[Coordinate-based change data]
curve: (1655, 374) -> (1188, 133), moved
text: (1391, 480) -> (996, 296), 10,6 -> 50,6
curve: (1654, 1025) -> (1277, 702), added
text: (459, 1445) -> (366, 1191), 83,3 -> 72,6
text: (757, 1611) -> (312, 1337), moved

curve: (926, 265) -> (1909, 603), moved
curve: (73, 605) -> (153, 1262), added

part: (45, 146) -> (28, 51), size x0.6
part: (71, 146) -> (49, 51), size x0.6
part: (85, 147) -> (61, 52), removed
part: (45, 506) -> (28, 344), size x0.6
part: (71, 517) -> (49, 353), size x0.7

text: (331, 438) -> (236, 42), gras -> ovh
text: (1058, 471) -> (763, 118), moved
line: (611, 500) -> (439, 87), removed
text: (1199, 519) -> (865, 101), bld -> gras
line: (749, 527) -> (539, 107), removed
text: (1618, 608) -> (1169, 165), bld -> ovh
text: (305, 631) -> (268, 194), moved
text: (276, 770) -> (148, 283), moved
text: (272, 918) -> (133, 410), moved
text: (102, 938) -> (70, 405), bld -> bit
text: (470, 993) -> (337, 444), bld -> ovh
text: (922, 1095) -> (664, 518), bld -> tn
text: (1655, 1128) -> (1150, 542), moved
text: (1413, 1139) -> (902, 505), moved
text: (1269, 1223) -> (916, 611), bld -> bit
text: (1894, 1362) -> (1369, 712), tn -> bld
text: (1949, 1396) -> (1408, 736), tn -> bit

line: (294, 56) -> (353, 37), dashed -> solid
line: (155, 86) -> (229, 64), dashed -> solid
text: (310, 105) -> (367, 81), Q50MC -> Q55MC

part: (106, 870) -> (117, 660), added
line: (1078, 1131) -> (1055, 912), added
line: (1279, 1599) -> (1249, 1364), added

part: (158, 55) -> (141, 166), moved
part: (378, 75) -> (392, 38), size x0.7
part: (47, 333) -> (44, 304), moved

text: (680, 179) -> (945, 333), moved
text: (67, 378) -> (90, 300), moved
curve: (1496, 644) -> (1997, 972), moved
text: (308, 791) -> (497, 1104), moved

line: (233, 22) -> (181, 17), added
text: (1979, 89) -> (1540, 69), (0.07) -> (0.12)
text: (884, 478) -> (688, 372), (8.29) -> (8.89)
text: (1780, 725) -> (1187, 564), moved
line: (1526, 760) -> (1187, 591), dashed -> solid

### TASK DETAILS
With the first line being the one containing "text: (1269, 1223) -> (916, 611), bld -> bit" and the last line the one containing "part: (158, 55) -> (141, 166), moved", transcribe exactly the lines above that fall in that range.

### SOLUTION TO THIS TASK
text: (1269, 1223) -> (916, 611), bld -> bit
text: (1894, 1362) -> (1369, 712), tn -> bld
text: (1949, 1396) -> (1408, 736), tn -> bit

line: (294, 56) -> (353, 37), dashed -> solid
line: (155, 86) -> (229, 64), dashed -> solid
text: (310, 105) -> (367, 81), Q50MC -> Q55MC

part: (106, 870) -> (117, 660), added
line: (1078, 1131) -> (1055, 912), added
line: (1279, 1599) -> (1249, 1364), added

part: (158, 55) -> (141, 166), moved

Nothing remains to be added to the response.